Now, being half Indian, I have always been exposed to Indian food, but as a child, I was perhaps a little on the pickier side, and as a result, I have tended to have a 10-year-old perspective of what kinds of Indian foods I like.  On this trip, I decided to throw my presumed preferences to the wind and try anything and everything.  My first amazing discovery was chaat.  Now, what exactly is chaat?
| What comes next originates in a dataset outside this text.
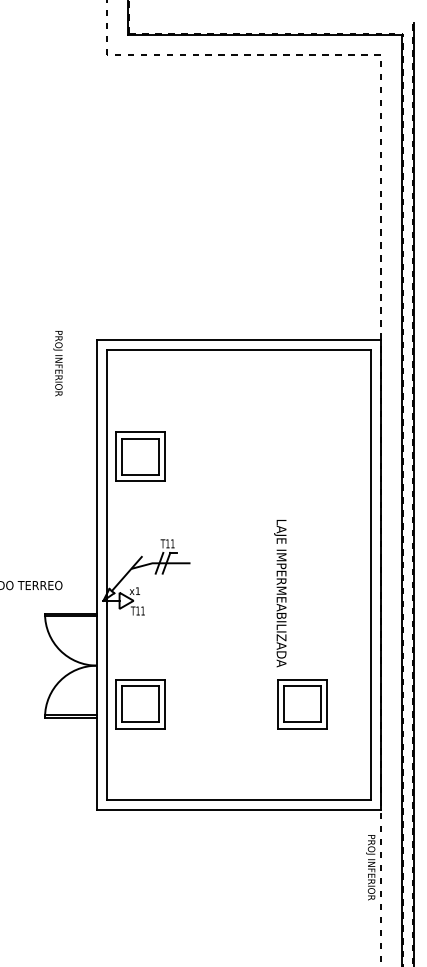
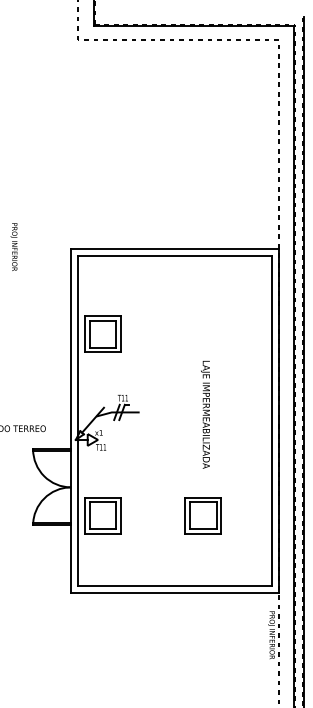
text: (57, 363) -> (13, 247), moved
text: (280, 593) -> (205, 414), moved
part: (302, 704) -> (203, 515), moved

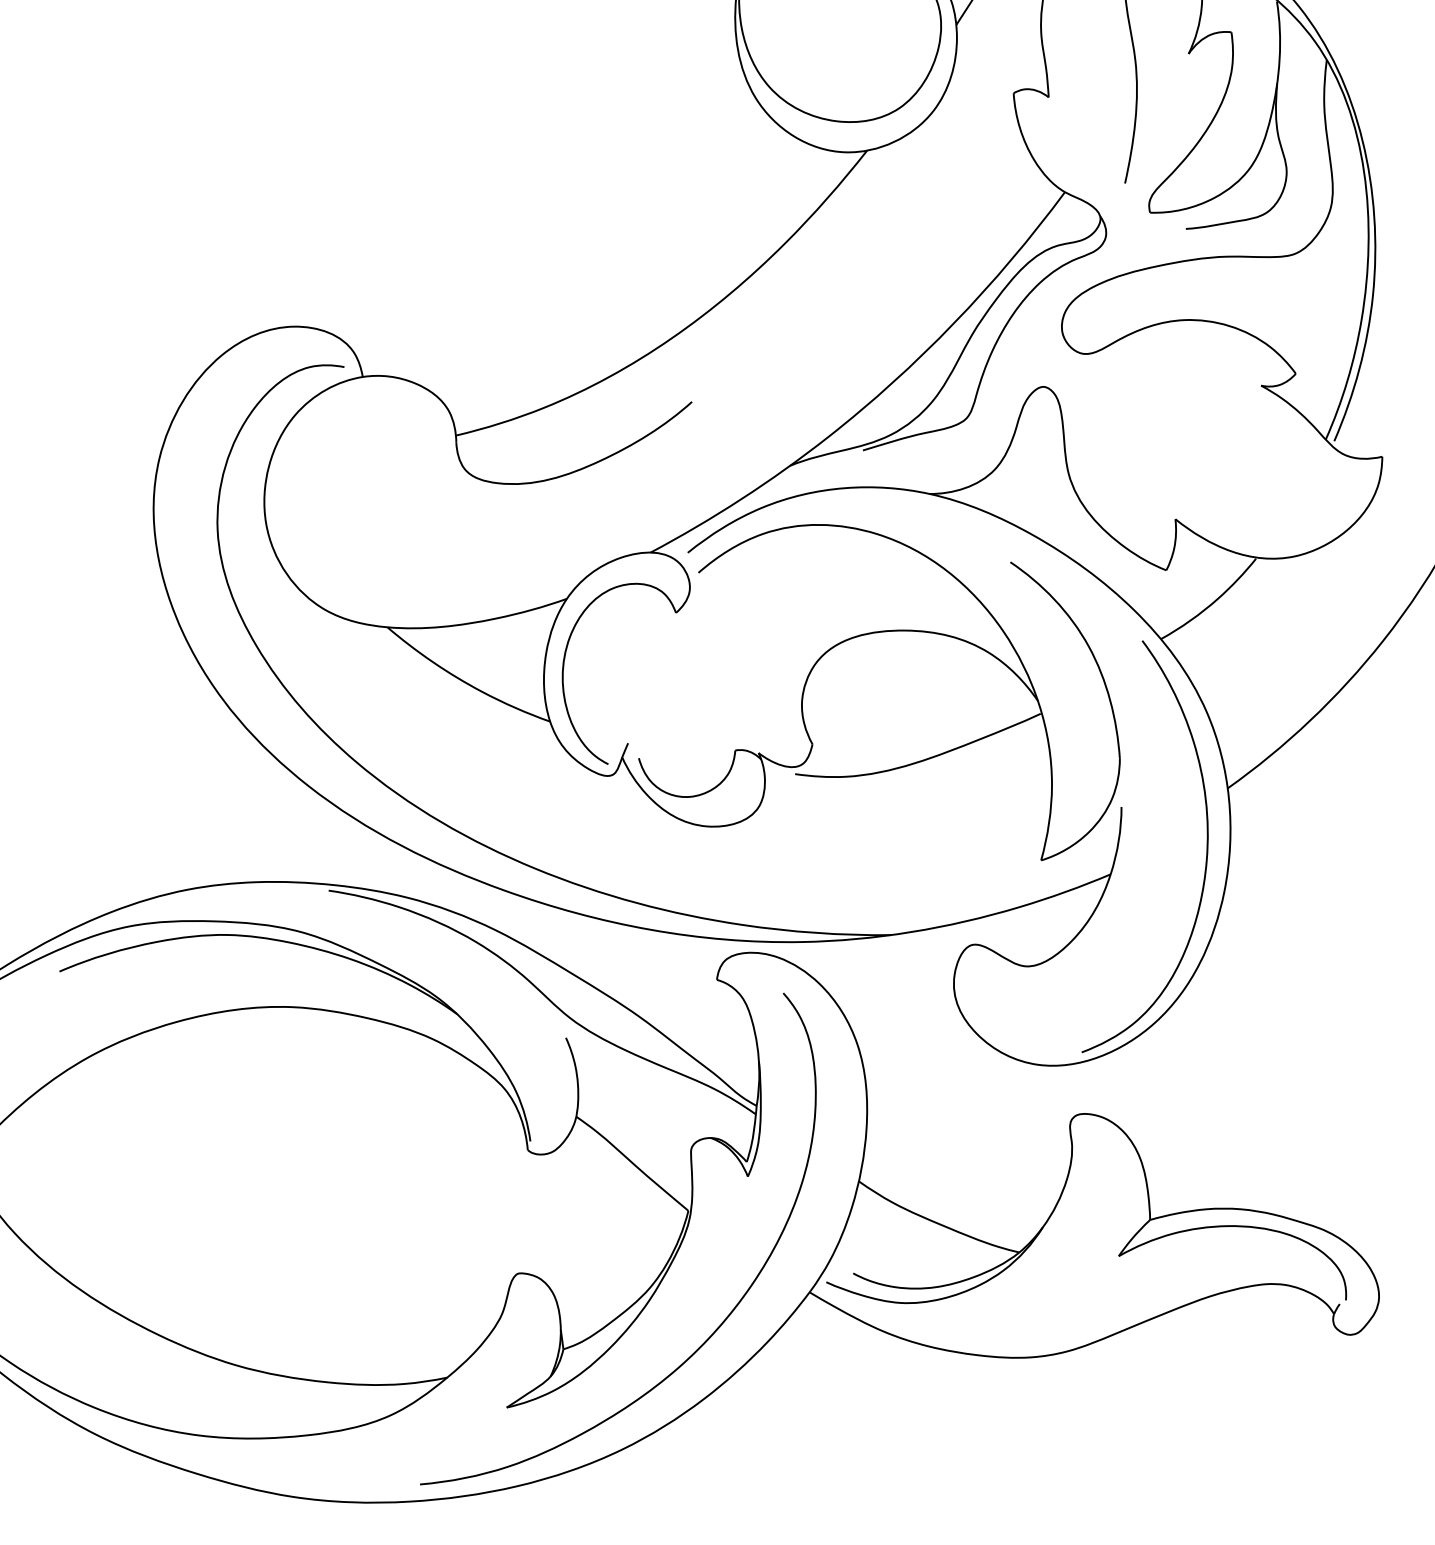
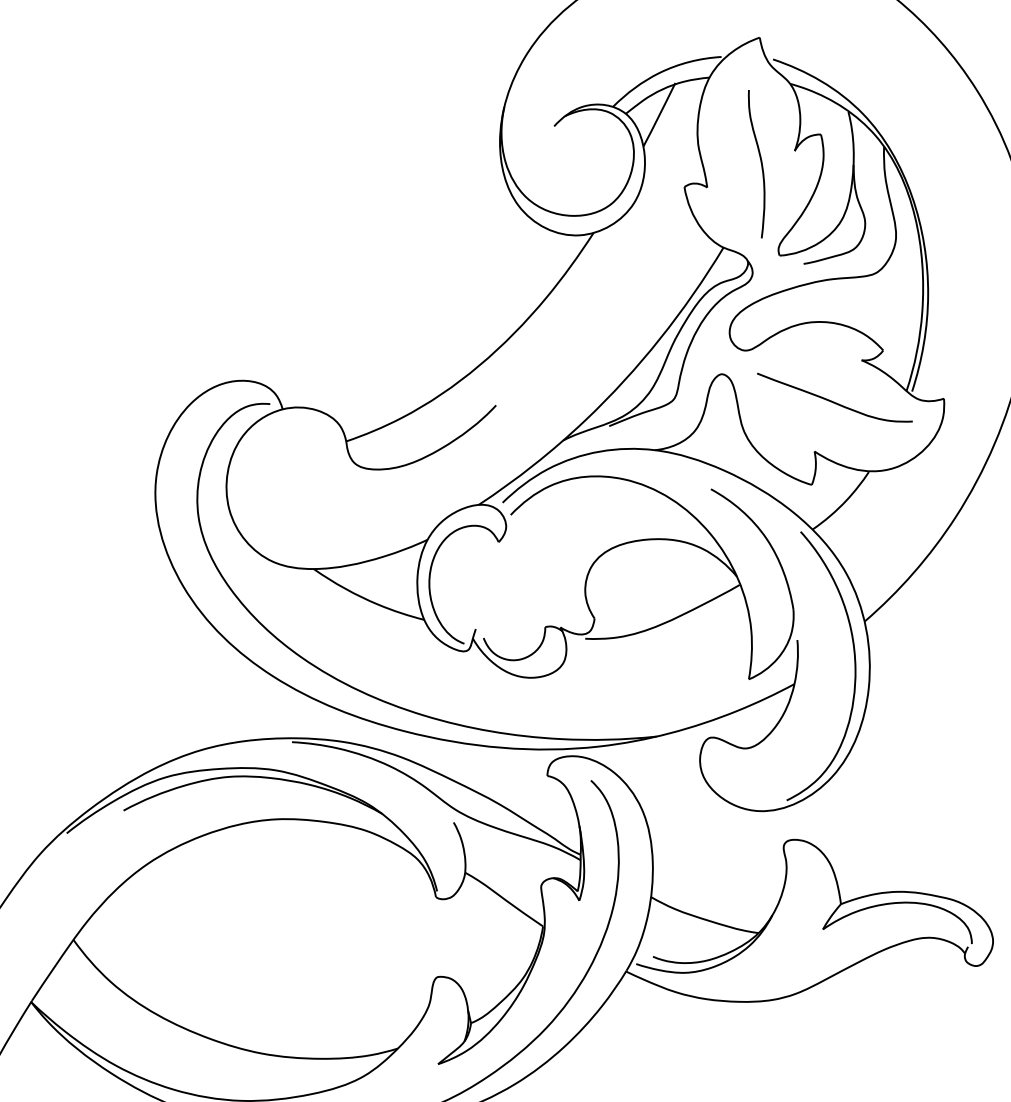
curve: (1213, 445) -> (834, 401), added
It’s a bit difficult to explain, because even when I asked my dad what it was, he did not have a specific answer for me.  A translation of sorts would define chaat as a snack.  And indeed, chaat tends to be eaten as a snack in the late afternoon or as an appetizer at dinner.  Chaat itself can be made up of many different kinds of things, but it almost universally contains some kind of chickpea related item, whether it be actual chickpeas, or these shell-like things made from chickpea powder.  Sometimes there are tomatoes and red onions, and there is often parsley as well.  It can come mixed, like a salad, or stuffed, like a mini pita.  Oh, and it always has tamarind sauce, which is maybe the most amazing thing in the world! Yum. Love that stuff.  So, my first night in Bangalore, we went over to my dad’s cousin’s place for dinner, and we had chaat as an appetizer.  And she added apples, which is apparently not generally done and somewhat exotic, but it was tasty.  Honestly, I don’t think my jumbled description does chaat justice, but you’ll just have to trust me that it’s awesome and you should try it some time.
A chaat stand, if you will.  See all the different options?!?!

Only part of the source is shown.